Digex transparent proxying

Cool, Karl. Then you would be denying your customer access
to a market -- a potentially large market -- without telling them.

Even only indirectly countable "views" are good for brand managers
and marketers, hence the popularity of such things as outdoor advertising.

Ironic. Where can they sue?

  Sean.

Cool, Karl. Then you would be denying your customer access
to a market -- a potentially large market -- without telling them.

Excuse me?

My customer is the one who would be putting such a thing on the web
server that we host for them.

So now people don't get to choose who can and cannot see their content?

Excuse me once again?

The person denying their customer access is the one putting these caches in
place and giving their customer no choice to go around them by STEALING
their packet flows.

The proper response to that is for the people who have the right to determine
how, and by who, their content is viewed, to deny those people access to that
content unless they can determine who is viewing the content, how often it is
being viewed, and that the content being viewed by those people is actually
correct and up-to-date because it is coming directly from their servers.

Let the market sort it out.

Even only indirectly countable "views" are good for brand managers
and marketers, hence the popularity of such things as outdoor advertising.

Not if you can't count them at all! A transparent proxy cache reports
nothing back to the originating site, ergo, those "views" are lost and
never reported, even by inference.

Outdoor signage is in fact reportable, because you can survey the traffic
going past a given point and get the count that way.

Ironic. Where can they sue?

  Sean.

You, for being stupid beyond words.

Oh, I forgot - being stupid and twisting people's words is now considered
a protected class in the United States.

Go take your Lithium Sean, you forgot your pill this morning.

The proper response to that is for the people who have the right to determine
how, and by who, their content is viewed, to deny those people access to that
content unless they can determine who is viewing the content, how often it is
being viewed, and that the content being viewed by those people is actually
correct and up-to-date because it is coming directly from their servers.

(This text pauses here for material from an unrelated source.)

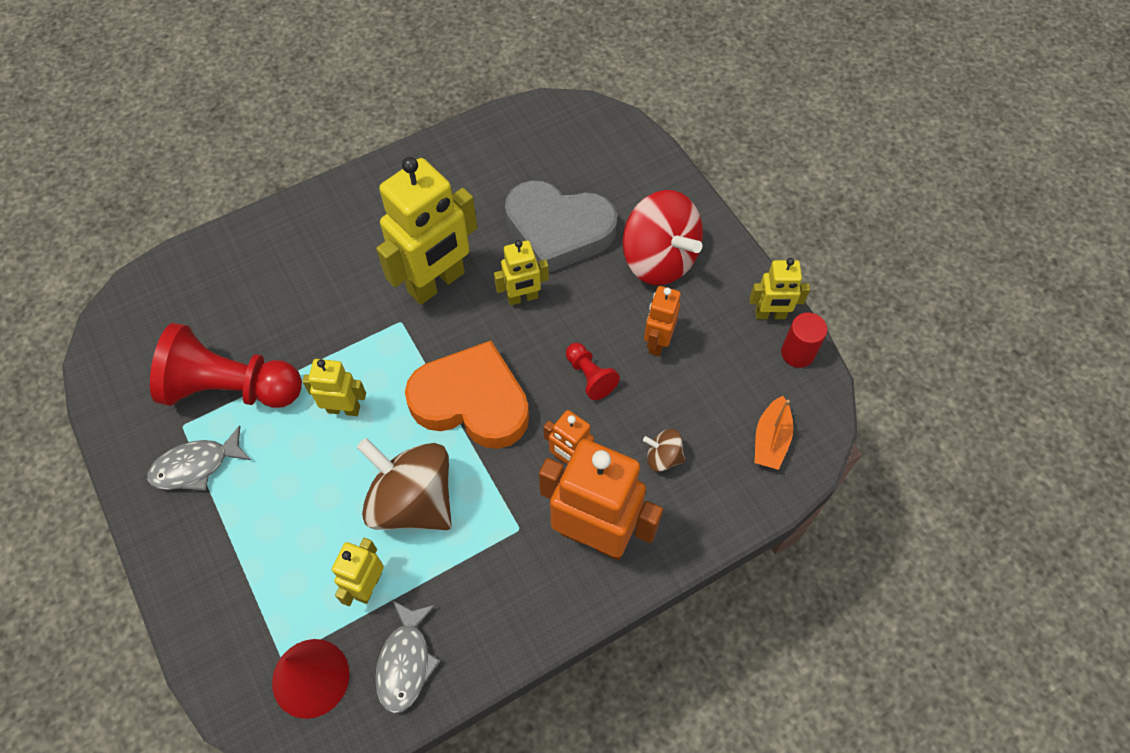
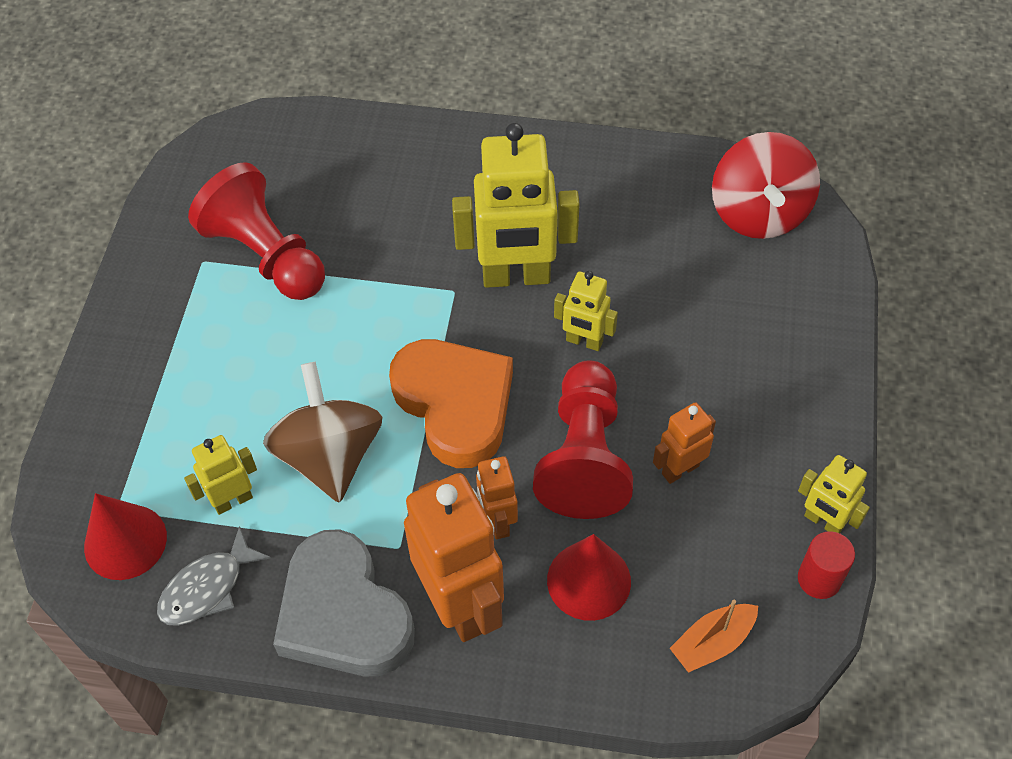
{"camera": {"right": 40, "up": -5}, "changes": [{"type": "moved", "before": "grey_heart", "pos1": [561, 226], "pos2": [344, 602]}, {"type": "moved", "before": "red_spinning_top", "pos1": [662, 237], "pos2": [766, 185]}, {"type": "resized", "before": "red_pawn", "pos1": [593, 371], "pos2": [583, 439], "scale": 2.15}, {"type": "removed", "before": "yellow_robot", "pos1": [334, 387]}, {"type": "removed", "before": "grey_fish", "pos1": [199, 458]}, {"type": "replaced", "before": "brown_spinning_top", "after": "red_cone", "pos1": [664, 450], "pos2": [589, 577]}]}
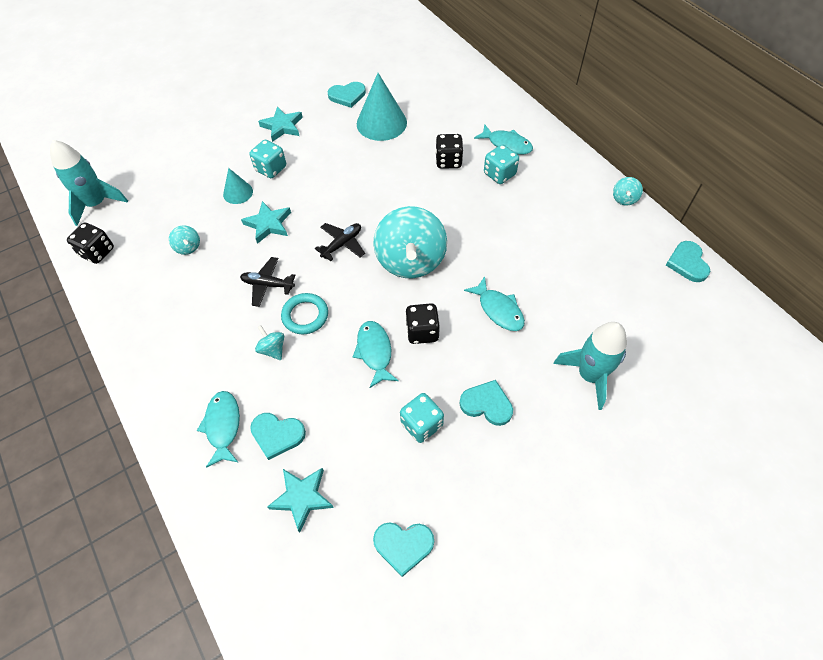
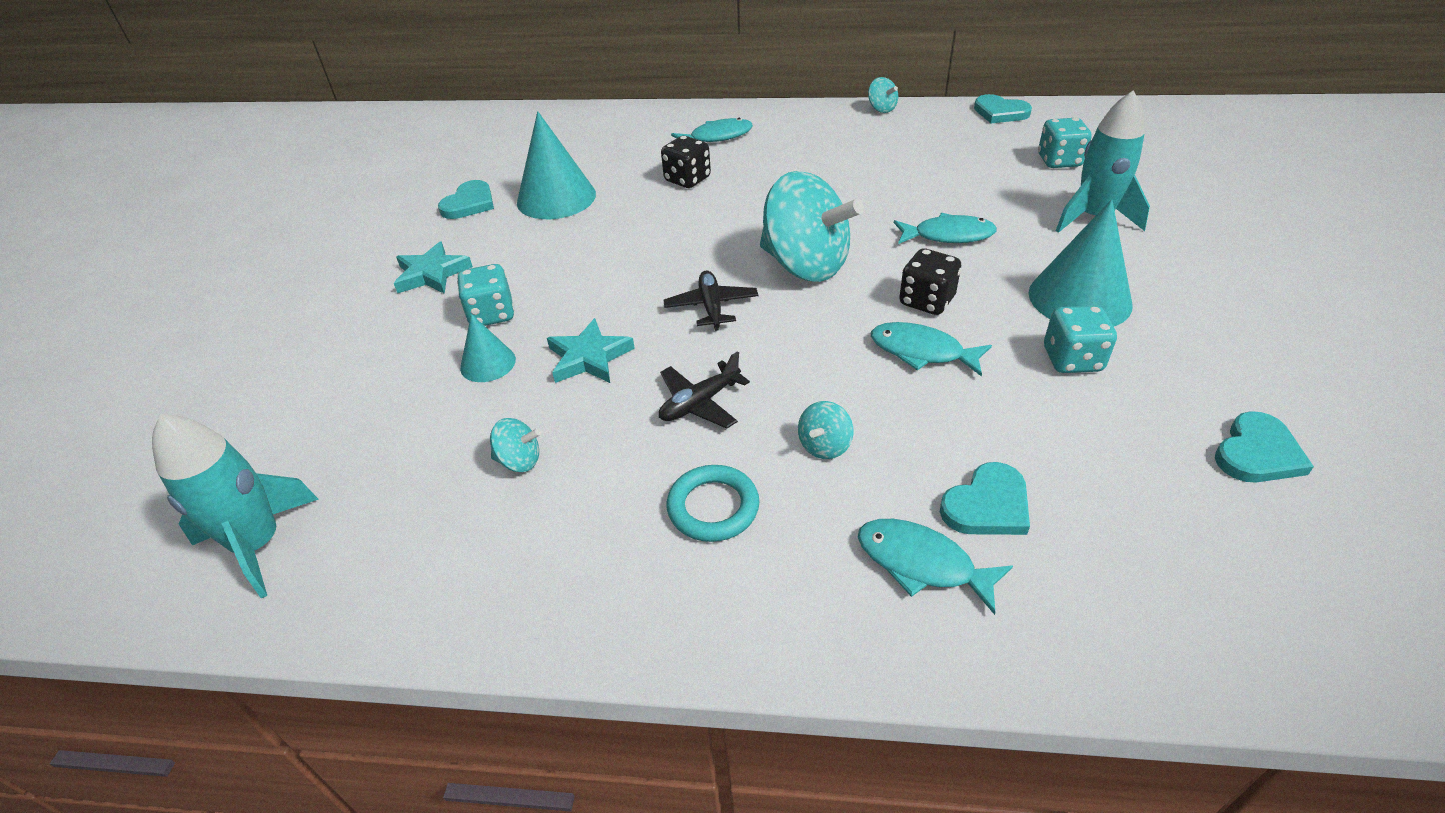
{"camera": {"right": -50, "up": -15}, "changes": [{"type": "moved", "before": "turquoise_dice", "pos1": [501, 164], "pos2": [1064, 143]}, {"type": "removed", "before": "black_dice", "pos1": [90, 243]}, {"type": "moved", "before": "turquoise_ring", "pos1": [304, 313], "pos2": [713, 503]}, {"type": "turned", "before": "turquoise_spinning_top", "pos1": [269, 342], "pos2": [825, 430], "turn": -60}, {"type": "replaced", "before": "turquoise_heart", "after": "turquoise_cone", "pos1": [486, 403], "pos2": [1081, 263]}, {"type": "removed", "before": "turquoise_star", "pos1": [300, 500]}]}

If the web-designer "understands" how caching actually works then this in
the other issues you raise are not really issues Karl. HTTP Cache-Control
Headers work wonders when actually used. Caching and Proxying are out
there and being actively used whether transparent or not - it's simply how
it is - a web designer should guarantee their stats and validity and
freshness of their data by using HTTP headers correctly.

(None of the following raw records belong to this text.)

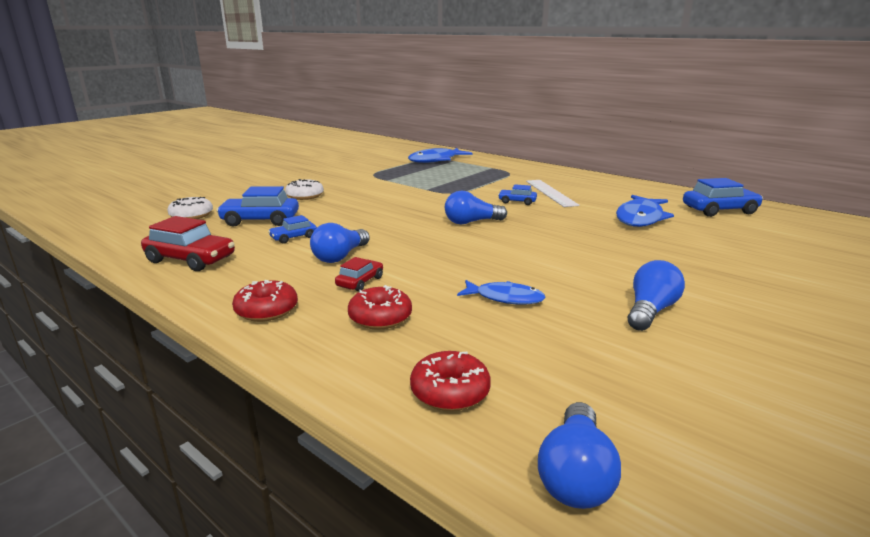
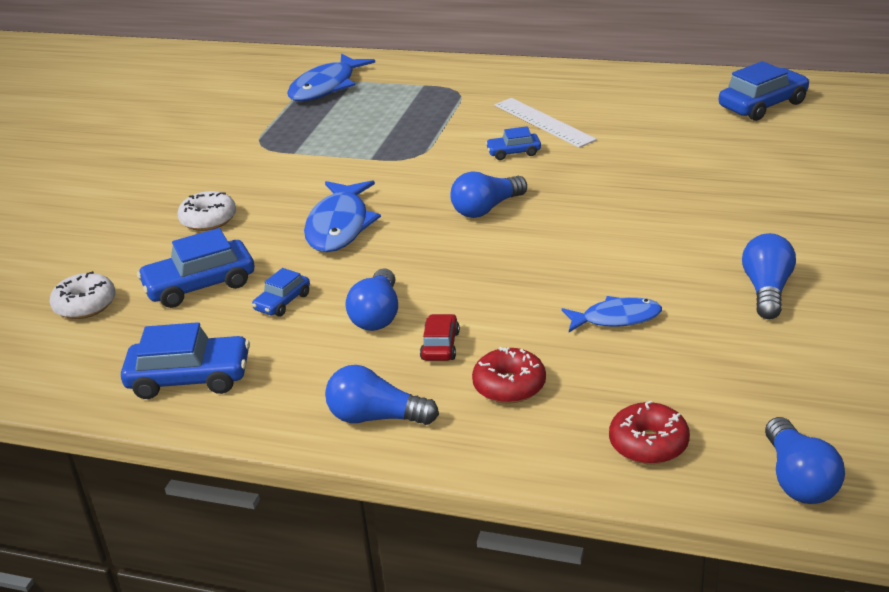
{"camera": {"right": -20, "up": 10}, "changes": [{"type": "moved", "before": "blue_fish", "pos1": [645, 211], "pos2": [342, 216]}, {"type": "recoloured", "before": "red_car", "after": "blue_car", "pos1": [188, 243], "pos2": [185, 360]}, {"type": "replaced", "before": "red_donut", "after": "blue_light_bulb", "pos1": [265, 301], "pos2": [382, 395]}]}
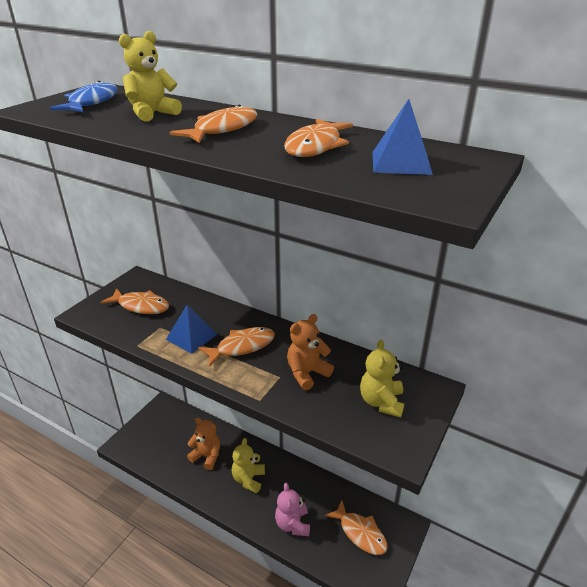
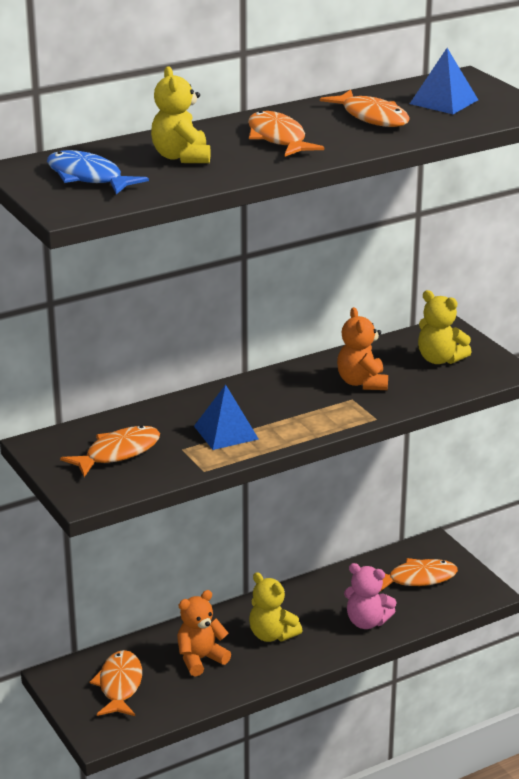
{"camera": {"right": -60, "up": -5}, "changes": [{"type": "moved", "before": "orange_fish", "pos1": [236, 347], "pos2": [116, 683]}]}
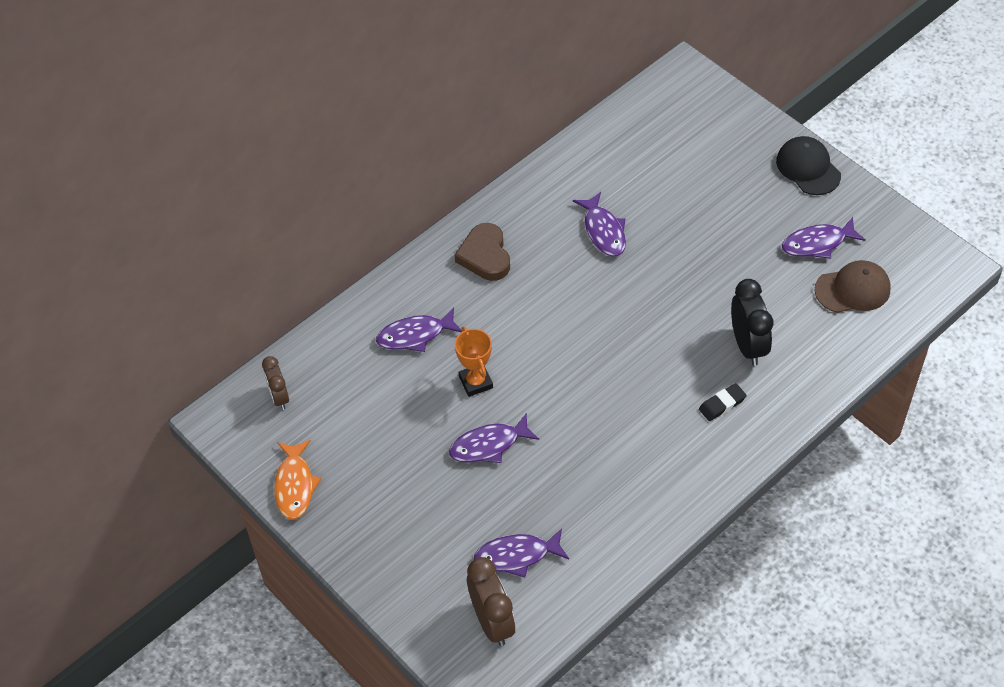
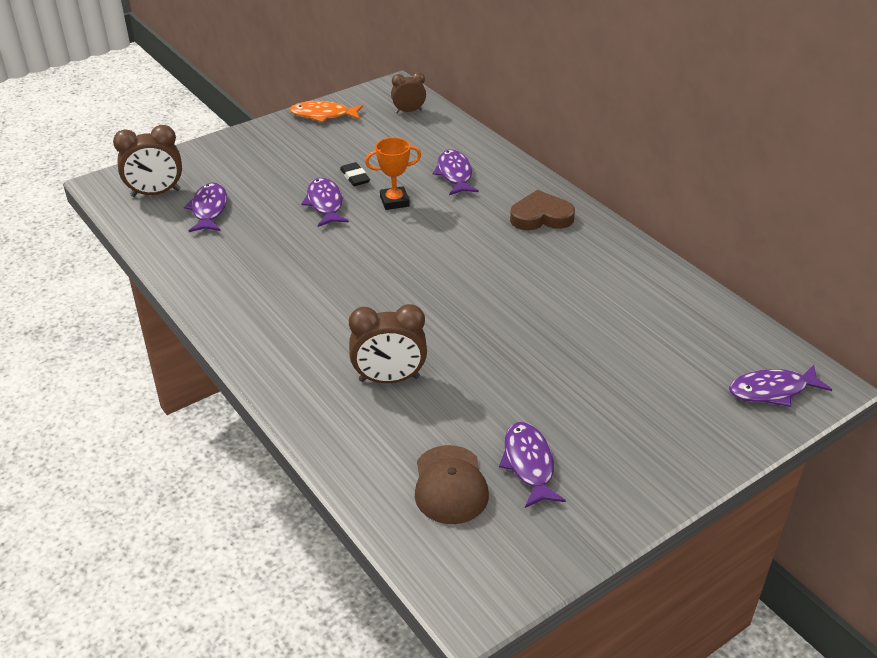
{"camera": {"right": 95, "up": -15}, "changes": [{"type": "removed", "before": "black_cap", "pos1": [808, 165]}, {"type": "moved", "before": "purple_fish", "pos1": [599, 224], "pos2": [780, 386]}, {"type": "recoloured", "before": "black_clock", "after": "brown_clock", "pos1": [752, 322], "pos2": [388, 343]}, {"type": "moved", "before": "black_eraser", "pos1": [723, 402], "pos2": [355, 174]}]}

Not if you can't count them at all! A transparent proxy cache reports
nothing back to the originating site, ergo, those "views" are lost and
never reported, even by inference.

Why would you want to rely on the proxy for accuracy - would you bill
advertisers by someone else's accounting methods? No - you would take
steps and measures to ensure that your's were not circumvented by a cache
or proxy. Usually that means you talk to your content provider and make
sure they are parsing your meta tags on the server correctly so that some
of your content will be dynamic to any cache or proxy that they will
encounter on the way to any end user on the planet.

You, for being stupid beyond words.

Oh, I forgot - being stupid and twisting people's words is now considered
a protected class in the United States.

Go take your Lithium Sean, you forgot your pill this morning.

Cmon Karl can't we all just get along?

The proper response to that is for the people who have the right to determine
how, and by who, their content is viewed, to deny those people access to that
content unless they can determine who is viewing the content, how often it is

> being viewed, and that the content being viewed by those people is actually
> correct and up-to-date because it is coming directly from their servers.

If the web-designer "understands" how caching actually works then this in
the other issues you raise are not really issues Karl. HTTP Cache-Control
Headers work wonders when actually used. Caching and Proxying are out
there and being actively used whether transparent or not - it's simply how
it is - a web designer should guarantee their stats and validity and
freshness of their data by using HTTP headers correctly.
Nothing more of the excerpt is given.